Ma e' piu' facile toccarne con mano i benefici: ricchezze, potenza,
protezione.
La studio da quarant'anni, la mafia: da quando Giangiacomo Feltrinelli, nel
1958, mi propose di organizzare un gruppo di ricercatori - io ero professore
a Catania - per condurre un'indagine ad ampio raggio in Sicilia, che alla
fine divento' un corposo volume di 1500 pagine. Nel giugno 1965, dopo
Catania, fui ascoltato dalla commissione parlamentare antimafia, presieduta
dal senatore Donato Pafundi (la mia deposizione fu poi pubblicata nel 1970
da Laterza in Problemi dello sviluppo economico).
Nel 1974, come si ricorda in questo libro, mi dimisi dal comitato
tecnico-scientifico del ministero del Bilancio, di cui facevo parte da circa
un decennio, quando il titolare di quel dicastero, Giulio Andreotti, nomino'
sottosegretario Salvo Lima. Siccome Lima compariva piu' volte nelle
relazioni dell'Antimafia ed era stato oggetto di ben quattro richieste di
autorizzazione a procedere della magistratura, feci presente la cosa al mio
amico Nino Andreatta, perche' ne parlasse con Aldo Moro, presidente del
Consiglio. Qualche giorno dopo Andreatta torno' da me con la coda fra le
gambe: Moro gli aveva confessato la sua impotenza, perche' - gli aveva
detto - "Lima e' troppo forte e troppo pericoloso". Allora affrontai
l'argomento direttamente con Andreotti, dicendogli: "O lei revoca la nomina
di Lima, che scredita l'immagine del ministero, o mi dimetto". Non mi
lascio' neppure finire: mi interruppe e mi liquido' dicendo che ne avremmo
parlato un'altra volta. A quel punto resi ufficiali le dimissioni. La mia
lettera fu pubblicata dal "Corriere della Sera" e da vari altri giornali, e
la cosa fece un certo scalpore per alcune settimane. Ci furono anche delle
vibrate proteste dei giovani Dc. Poi calo' l'oblio. Di quella faccenda si
torno' a parlare quando Gian Carlo Caselli e i suoi pm mi chiamarono a
testimoniare al processo Andreotti: era chiaro, da quell'episodio, che
Andreotti - e non solo lui - sapeva benissimo chi era Lima. Lo sapevo
persino io...
La cosa che mi colpi' fu che il mio gesto fu visto come prova di coraggio
non comune. E' deprimente che, in Italia, un gesto di normale decenza venga
visto cosi'. Da' la misura di come ci siamo ridotti. Tutti mi domandavano:
ma come ha fatto, dove ha trovato la forza? Io rispondevo: ma quale forza,
ma quale coraggio? C'era una persona che non ritenevo perbene, non volevo
lavorarci insieme, e me ne andai. Tutto qui. E' stato facile.
*
Nella deposizione prima ricordata ho cercato di chiarire i miei punti di
vista sulle origini della mafia e sulle sue caratteristiche attuali.

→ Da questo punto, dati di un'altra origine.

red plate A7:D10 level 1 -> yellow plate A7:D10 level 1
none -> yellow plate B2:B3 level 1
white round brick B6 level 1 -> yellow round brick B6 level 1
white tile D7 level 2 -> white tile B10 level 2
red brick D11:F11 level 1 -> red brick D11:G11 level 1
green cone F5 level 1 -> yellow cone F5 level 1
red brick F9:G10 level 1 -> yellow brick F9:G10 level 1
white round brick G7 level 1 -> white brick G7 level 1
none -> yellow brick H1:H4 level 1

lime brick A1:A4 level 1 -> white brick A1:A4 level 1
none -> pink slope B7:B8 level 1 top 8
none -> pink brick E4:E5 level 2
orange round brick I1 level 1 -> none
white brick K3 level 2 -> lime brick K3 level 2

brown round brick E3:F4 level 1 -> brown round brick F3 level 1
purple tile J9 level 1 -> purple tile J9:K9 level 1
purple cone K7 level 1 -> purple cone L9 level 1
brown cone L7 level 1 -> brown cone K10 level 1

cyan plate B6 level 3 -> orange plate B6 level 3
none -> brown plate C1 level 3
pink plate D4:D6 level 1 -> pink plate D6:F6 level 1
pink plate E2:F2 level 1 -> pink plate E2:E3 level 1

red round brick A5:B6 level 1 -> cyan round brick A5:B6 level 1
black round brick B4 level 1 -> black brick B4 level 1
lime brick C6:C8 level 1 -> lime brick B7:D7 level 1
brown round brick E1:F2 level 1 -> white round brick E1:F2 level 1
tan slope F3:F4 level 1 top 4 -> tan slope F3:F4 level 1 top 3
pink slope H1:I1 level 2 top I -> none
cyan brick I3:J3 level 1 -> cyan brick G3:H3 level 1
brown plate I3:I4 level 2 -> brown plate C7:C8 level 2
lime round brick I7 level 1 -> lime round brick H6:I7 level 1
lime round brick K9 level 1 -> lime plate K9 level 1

Che cosa sia oggi questo libro di Lodato e Travaglio lo spiega benissimo.
Mafia vuol dire appalti, licenze edilizie, aree fabbricabili, sistemi di
irrigazione, controllo dei mercati ortofrutticoli e sull'acqua, cioe' sulla
vita dei siciliani, e poi commercio di droga e altri affari sporchi, ma
anche "puliti" come il Ponte sullo Stretto e la grande mangiatoia della
sanita' pubblica. Ma, soprattutto, mafia vuol dire agganci con la politica,
con l'economia, con pezzi delle istituzioni che non saprei nemmeno se
chiamare "deviate" oppure no (in questo paese i deviati rischiano di essere
quelli che la mafia la combattono davvero). Sono queste le sue assicurazioni
sulla vita, le ragioni della sopravvivenza di un'organizzazione tutto
sommato arcaica in pieno terzo millennio.
Il libro spiega anche com'e' cambiata l'antimafia, o forse come non e'
cambiata, essendo sempre stata affidata a pochi "volontari", isolati e forse
anche un po' matti.
Cioe' a una elite di poliziotti, carabinieri, magistrati, giornalisti,
intellettuali e politici che hanno maturato, non si sa come, quel senso
dello Stato e dell'autostima che non e' mai diventato patrimonio di tutti.
La cultura delle regole, il senso della legalita', l'amore per la
trasparenza sono da sempre minoritari, in Italia. Per una serie infinita di
fattori storici, da noi non s'e' mai affermata una cultura liberale e
democratica di massa: i liberalsocialisti come i liberalconservatori sono
sempre stati quattro gatti, guardati con un misto di sospetto e di
curiosita' dai ceti dominanti.
Il che spiega perche' l'autoritarismo, come la cultura mafiosa, hanno sempre
trovato terreno fertile. E spiega anche perche' oggi il regime
berlusconiano, terribile sintesi della cultura autoritaria e di quella
mafiosa, incontra resistenze cose' scarse.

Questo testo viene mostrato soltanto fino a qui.